/pg2k4j

Postgresql To Kinesis For Java

Primary LanguageJavaOtherNOASSERTION

Build Status codecov

This project is no longer actively maintained by Disney Streaming Services

You are welcome to use and fork this project, and we may occasionally review and merge pull requests submitted from contributors or dependabot/Snyk. However we no longer use this internally and therefore support will be limited.

pg2k4j

Postgresql To Kinesis For Java

A tool for publishing inserts, updates, and deletes made on a Postgresql database to an Amazon Kinesis Stream. pg2k4j may be run as a stand-alone application from the command line, or used as a Java library where its functionality can be extended and customized.

Getting Started

First, setup your Postgres database to support logical replication and create an AWS Kinesis Stream.

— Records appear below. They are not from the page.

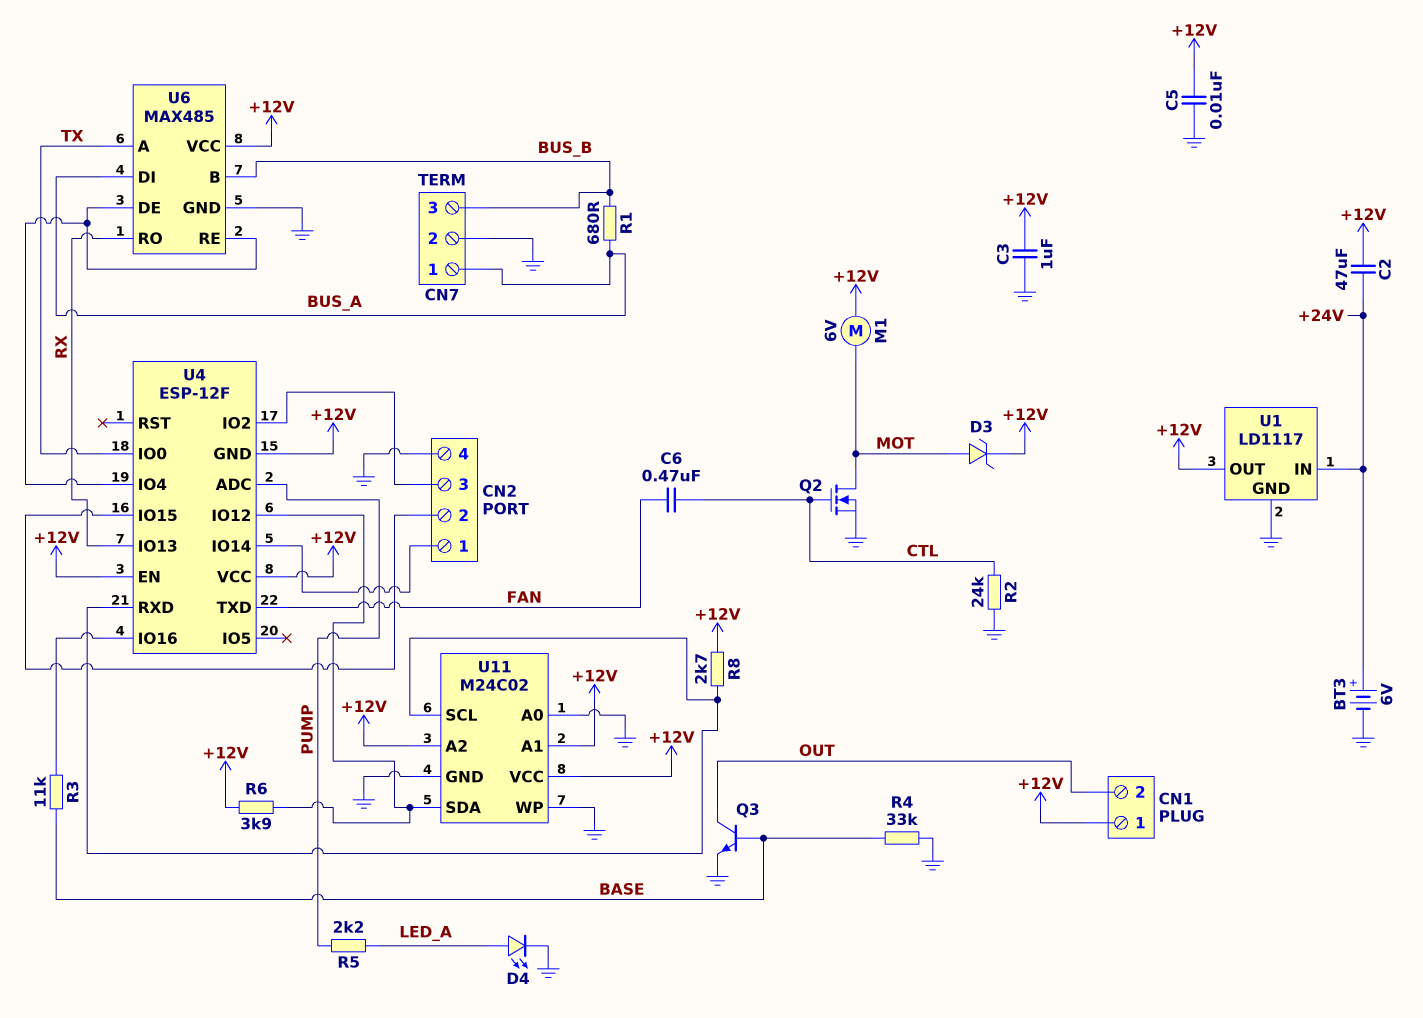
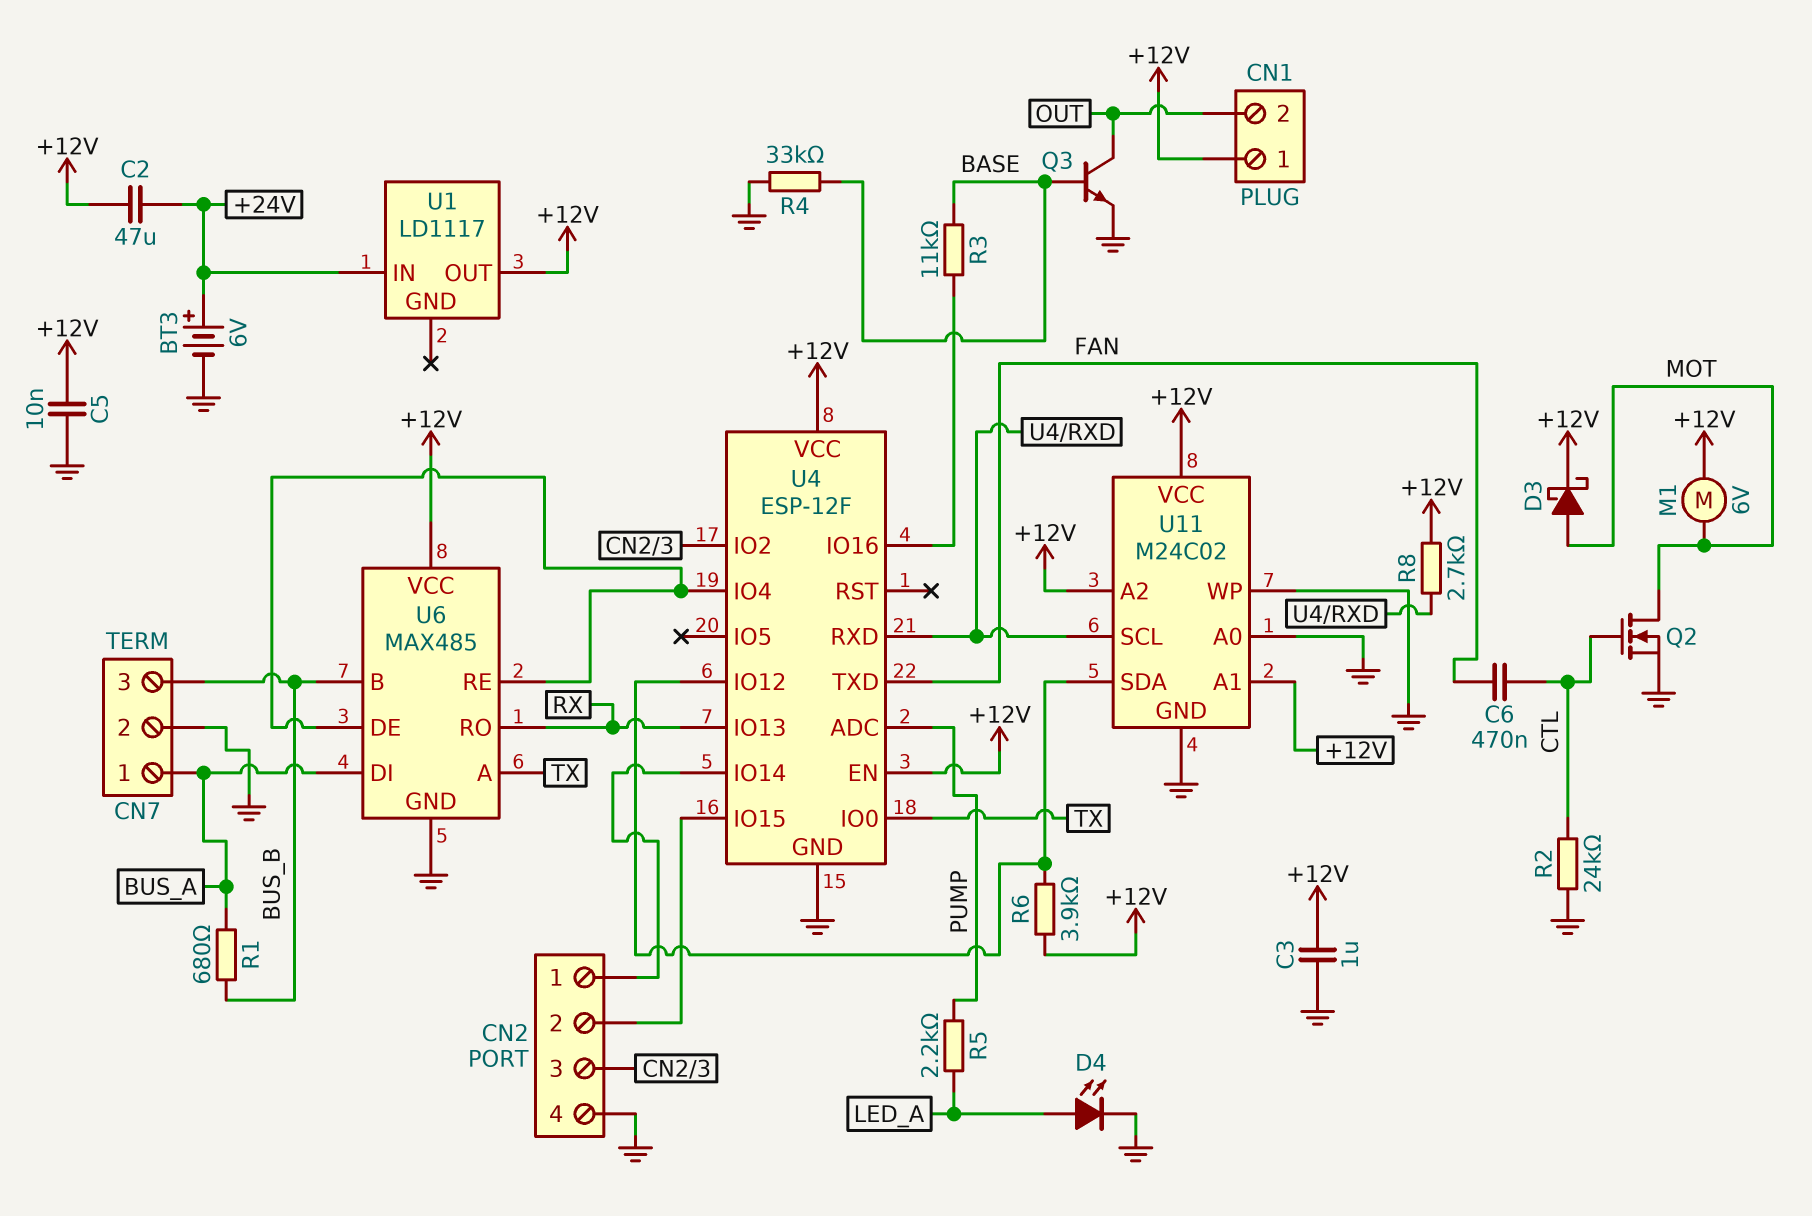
D3: zener (A MOT, K +12V) -> schottky (A MOT, K +12V)
U1 pin GND: GND -> none
U4 pin GND: +12V -> GND

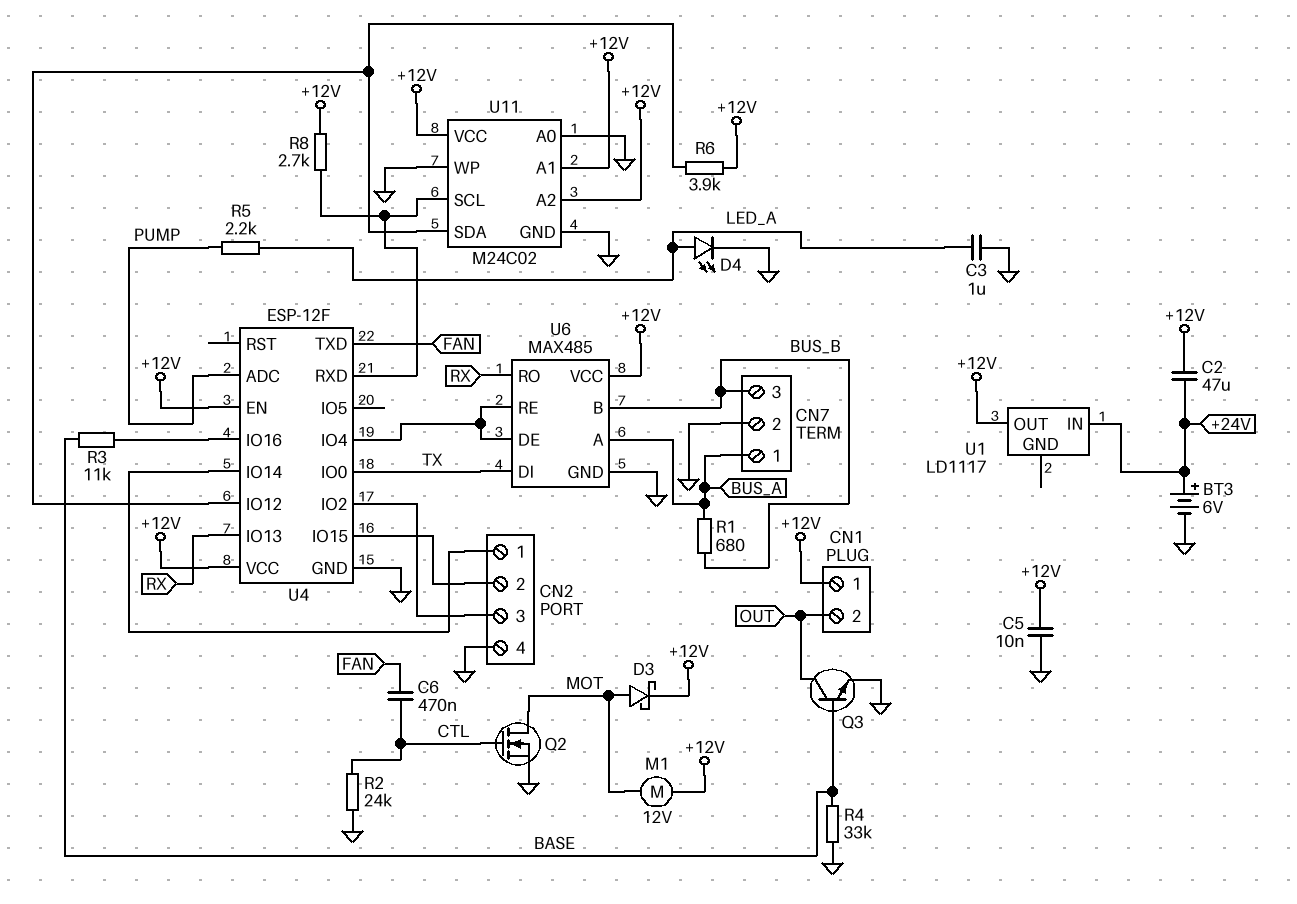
C3: 1uF (+12V, GND) -> 1uF (GND, LED_A)
M1: motor 6V (+12V, MOT) -> motor 12V (+12V, MOT)
U6 pin A: TX -> BUS_A
U6 pin DI: BUS_A -> TX

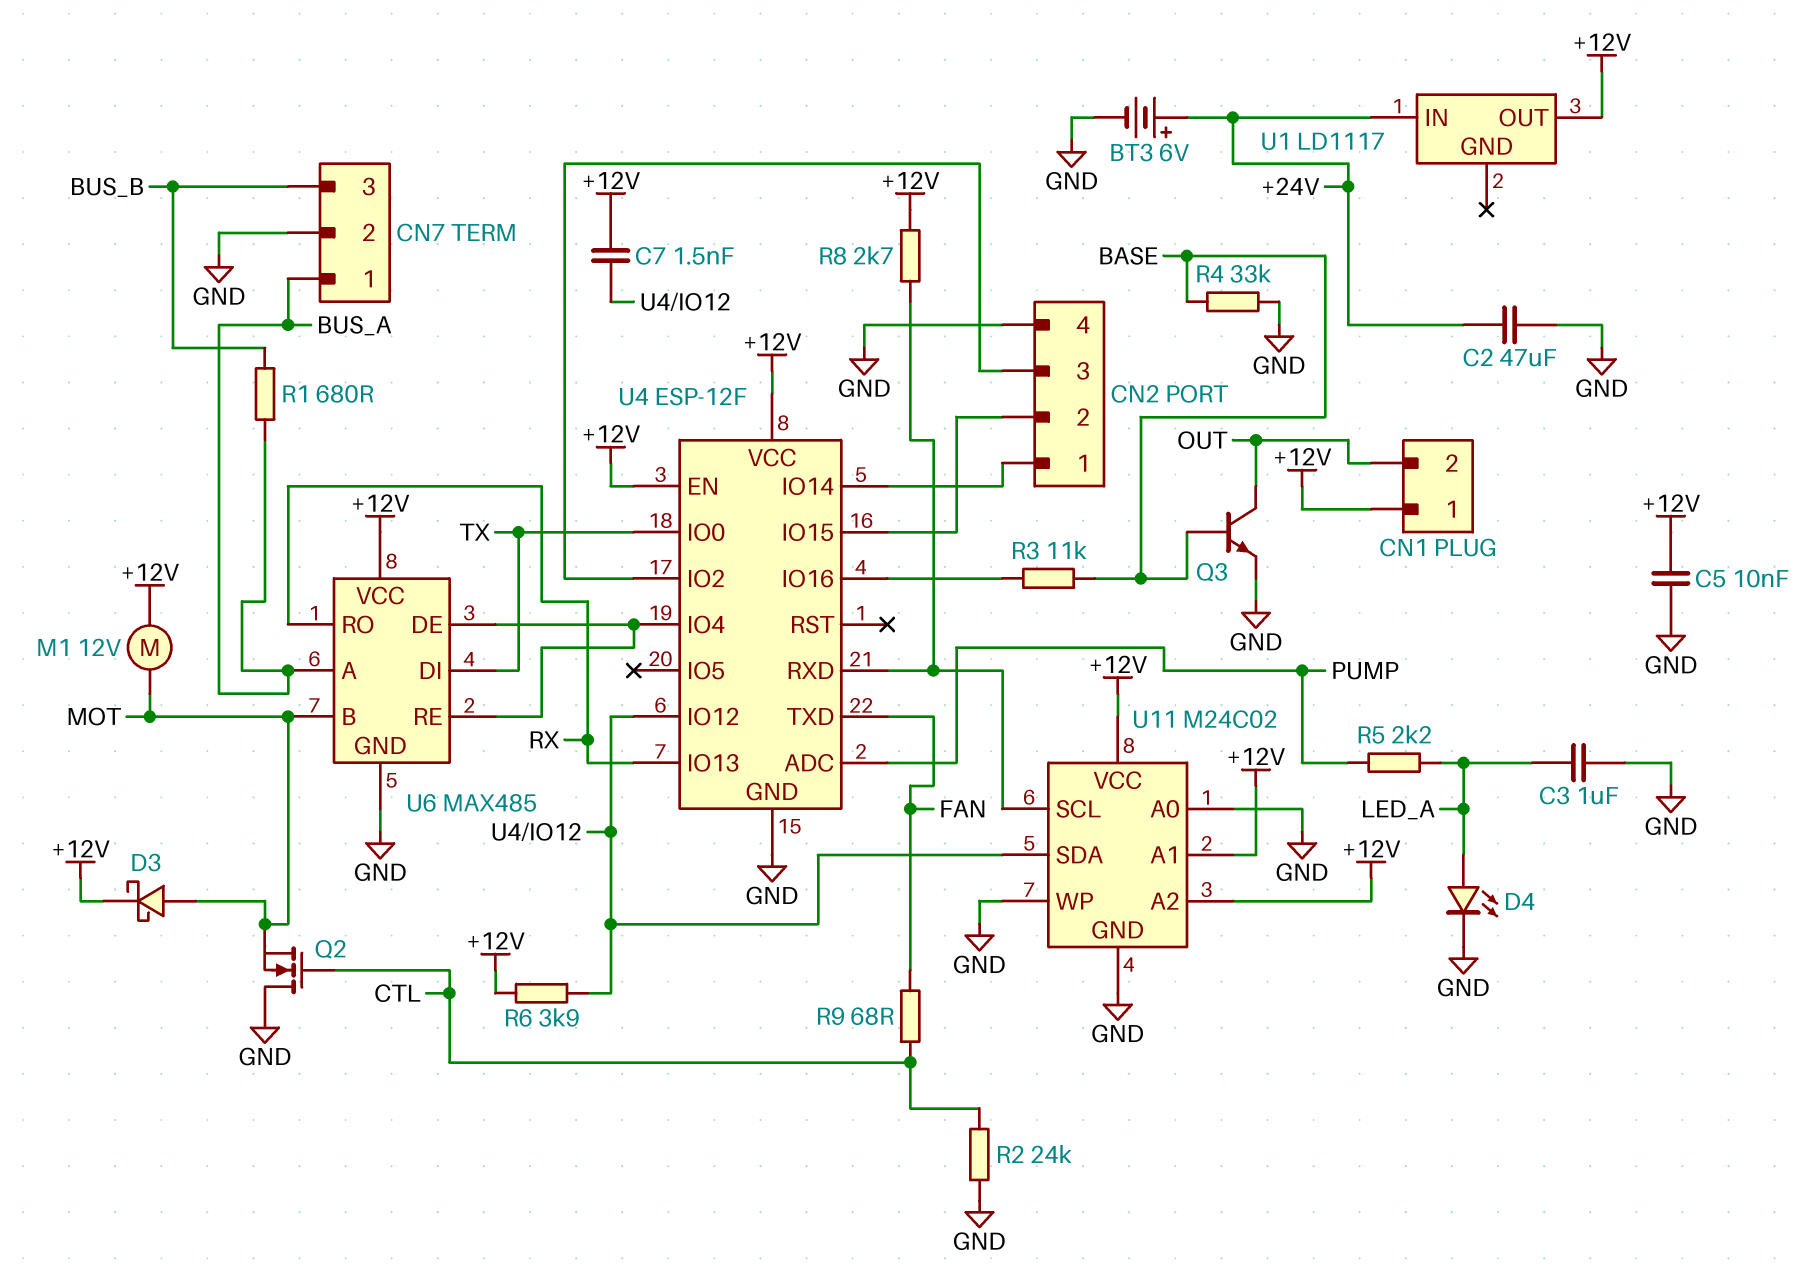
C2: 47uF (+12V, +24V) -> 47uF (+24V, GND)
C6: 470nF (CTL, FAN) -> none
C7: none -> 1.5nF (+12V, U4/IO12)
Q2: NMOS (G CTL, D MOT, S GND) -> NMOS (G CTL, D GND, S MOT)
R9: none -> 68 (CTL, FAN)
U6 pin B: BUS_B -> MOT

Run pg2k4j as a Stand-alone Application

Download Docker and login with your docker credentials to gain access to the pg2k4j docker repository. Then run the command below.

docker run -v /path/to/.aws/creds/:/aws_creds 
disneystreaming/pg2k4j 
--awsconfiglocation=/aws_creds --awsprofile=default
--pgdatabase=<your_postgres_db> --pghost=<your_postgres_host> --pguser=<your_postgres_user> --pgpassword=<your_postgres_pw> 
--streamname=<your_kinesis_streamname>

When you observe the below log, pg2k4j is set to publish changes to Kinesis.

[main] INFO com.disneystreaming.pg2k4j.SlotReaderKinesisWriter - Consuming from slot pg2k4j

Use as a Java Library

pg2k4j artifacts are published to maven central

Maven
<dependency>
    <groupId>com.disneystreaming.pg2k4j</groupId>
    <artifactId>pg2k4j</artifactId>
    <version>LATEST</version>
</dependency>
Gradle
compile group: 'com.disneystreaming.pg2k4j', name: 'pg2k4j', version: 'LATEST'
SBT
libraryDependencies += "info.pg2k4j" % "pg2k4j" % "LATEST"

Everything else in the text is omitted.